You are viewing a plain text version of this content. The canonical link for it is here.
Posted to dev@mesos.apache.org by Benjamin Mahler <bm...@apache.org> on 2018/05/18 23:40:13 UTC

High Level Design Doc: Offer Starvation

Hi folks,

One of the long standing issues with running many frameworks on Mesos is
the presence of what is called "offer starvation". This is when some
role/framework that has unsatisfied demand is not receiving offers, while
mesos is continually sends offers to other roles/frameworks that don't want
them. This was originally captured via:

https://issues.apache.org/jira/browse/MESOS-3202

It's currently not possible to program a well-behaved scheduler to avoid
this issue, since the only mechanisms schedulers have today is to SUPPRESS
if they have no work to do and otherwise filter offers that aren't needed
for a timeout.
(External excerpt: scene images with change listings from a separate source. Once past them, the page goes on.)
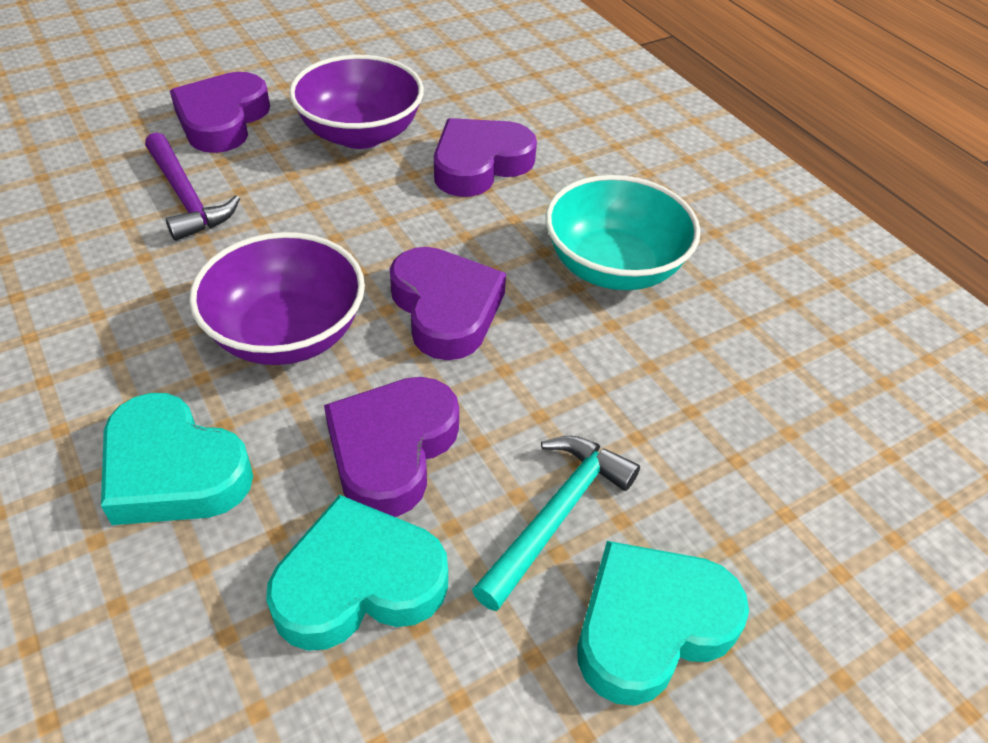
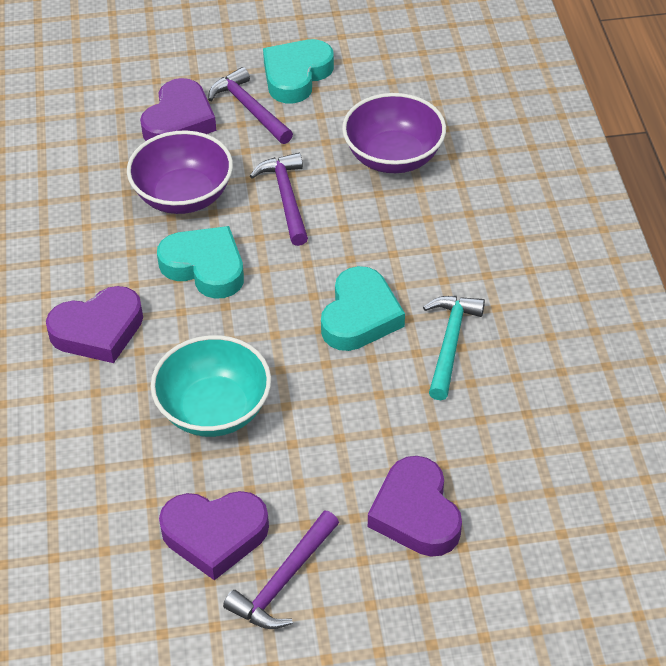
purple hammer: 1 -> 3

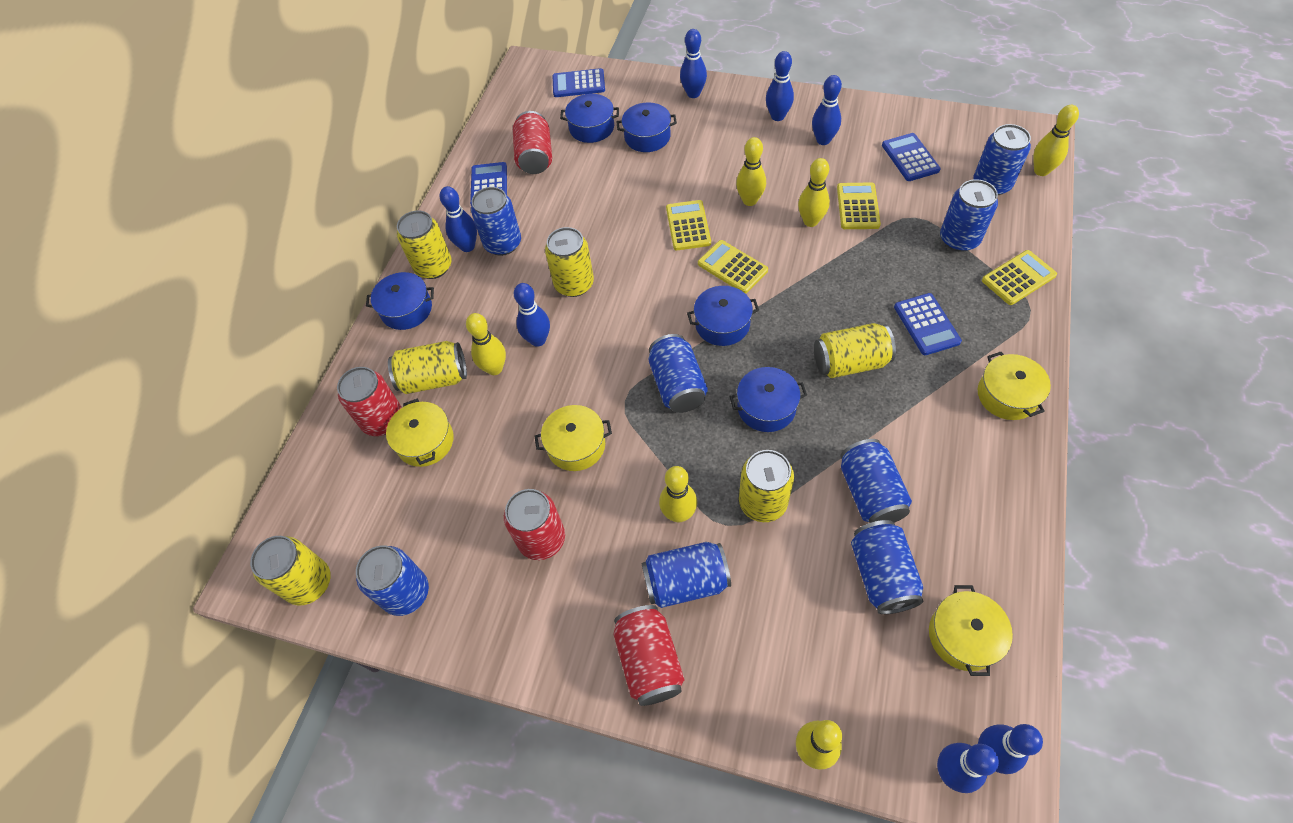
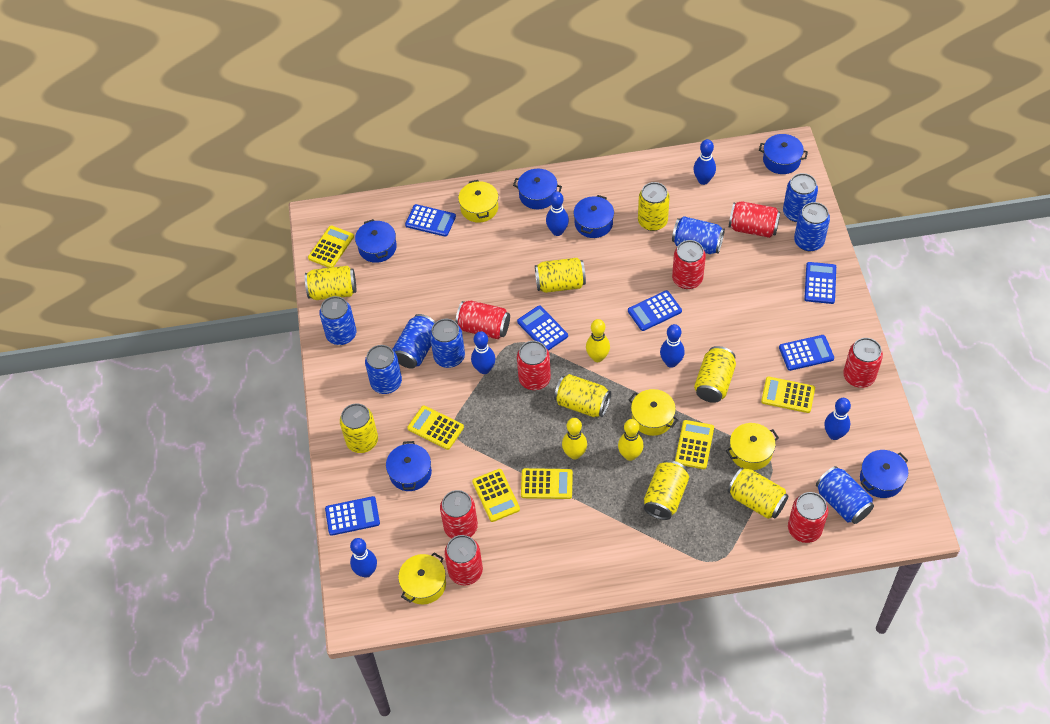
blue bowling pin: 7 -> 6
blue calculator: 4 -> 6
blue pot: 5 -> 6
red can: 4 -> 8
yellow bowling pin: 6 -> 3
yellow calculator: 4 -> 6
yellow can: 6 -> 8

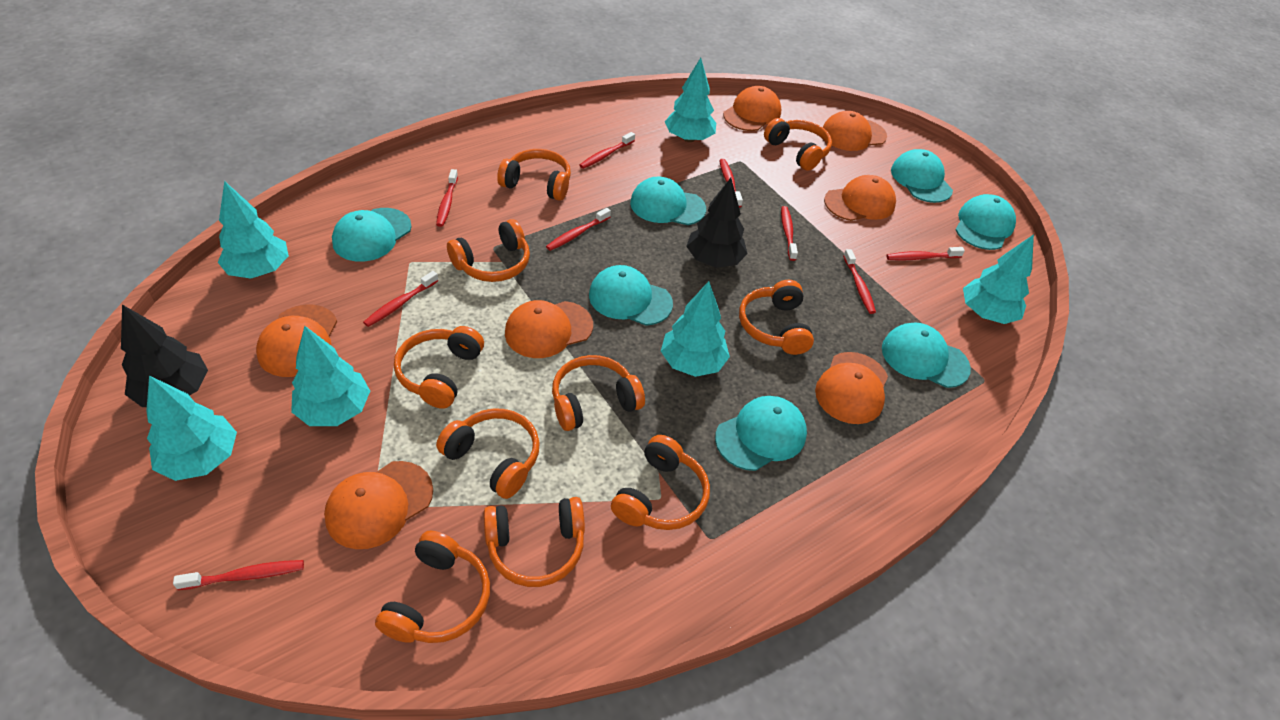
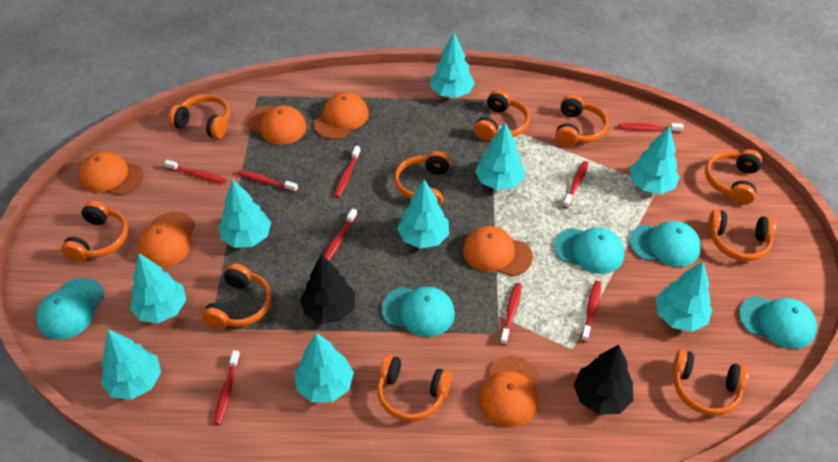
orange cap: 7 -> 6
turquoise cap: 7 -> 5
turquoise tree: 6 -> 9

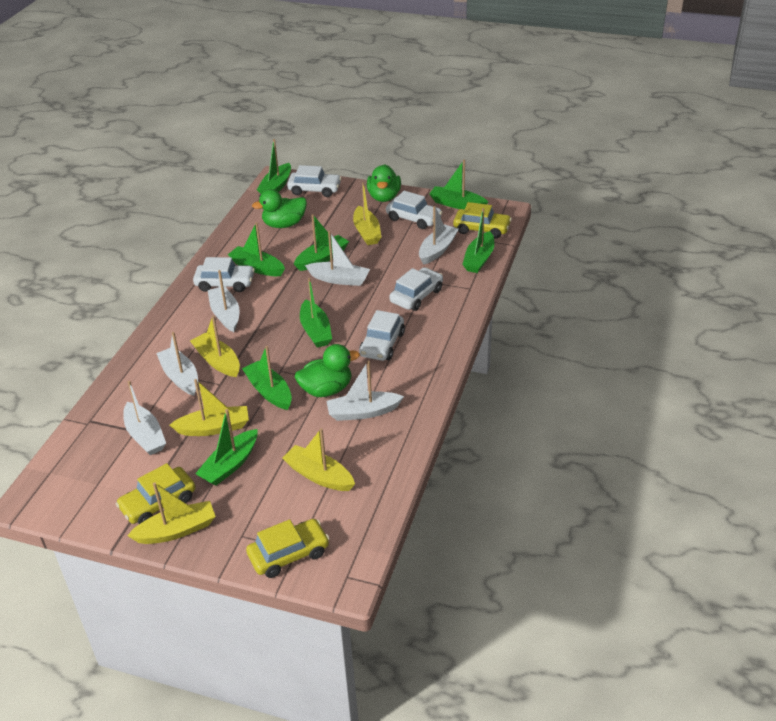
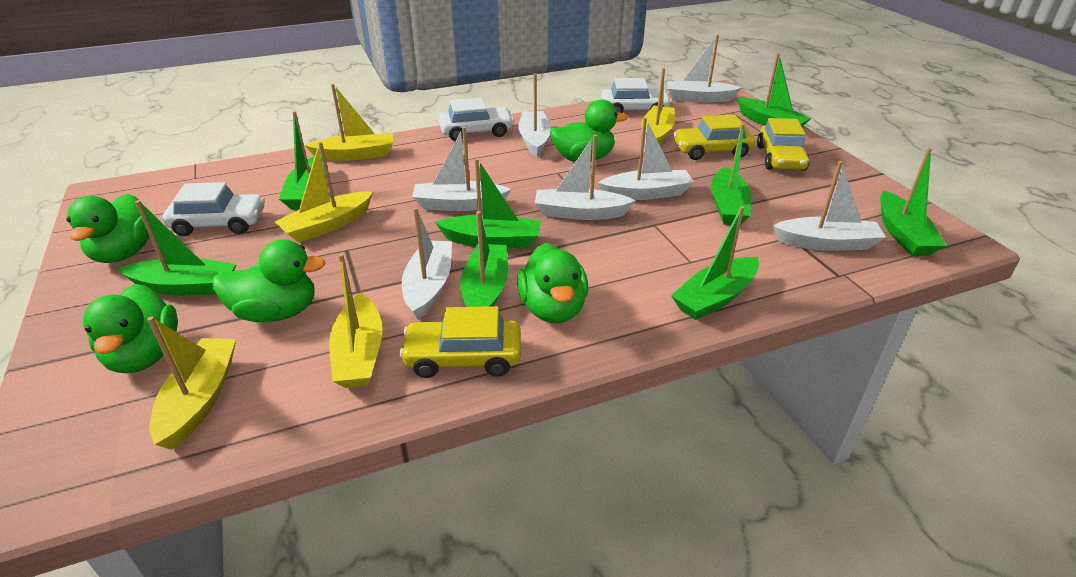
green duck: 3 -> 5
white boat: 6 -> 7
white car: 5 -> 3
However, a scheduler that has short lived workloads must
REVIVE frequently (which clears all of its filters). With a sufficient
number of these frameworks Mesos may not be able to allocate all the
available resources. See the Background section of the document for more
details.

This document goes over the background of the issue and covers various
solutions for addressing it. Some of them are longer term and would merit
their own design doc:

https://docs.google.com/document/d/1uvTmBo_21Ul9U_mijgWyh7hE0E_yZXrFr43JIB9OCl8

The current thinking is that it would be simplest in the short term to
provide an alternative sorter to DRF that can be chosen when starting the
master (e.g. random). In the medium term, we may add demand-awareness, and
long term migrate to shared state scheduling.

Please share any feedback or questions, thanks!

Ben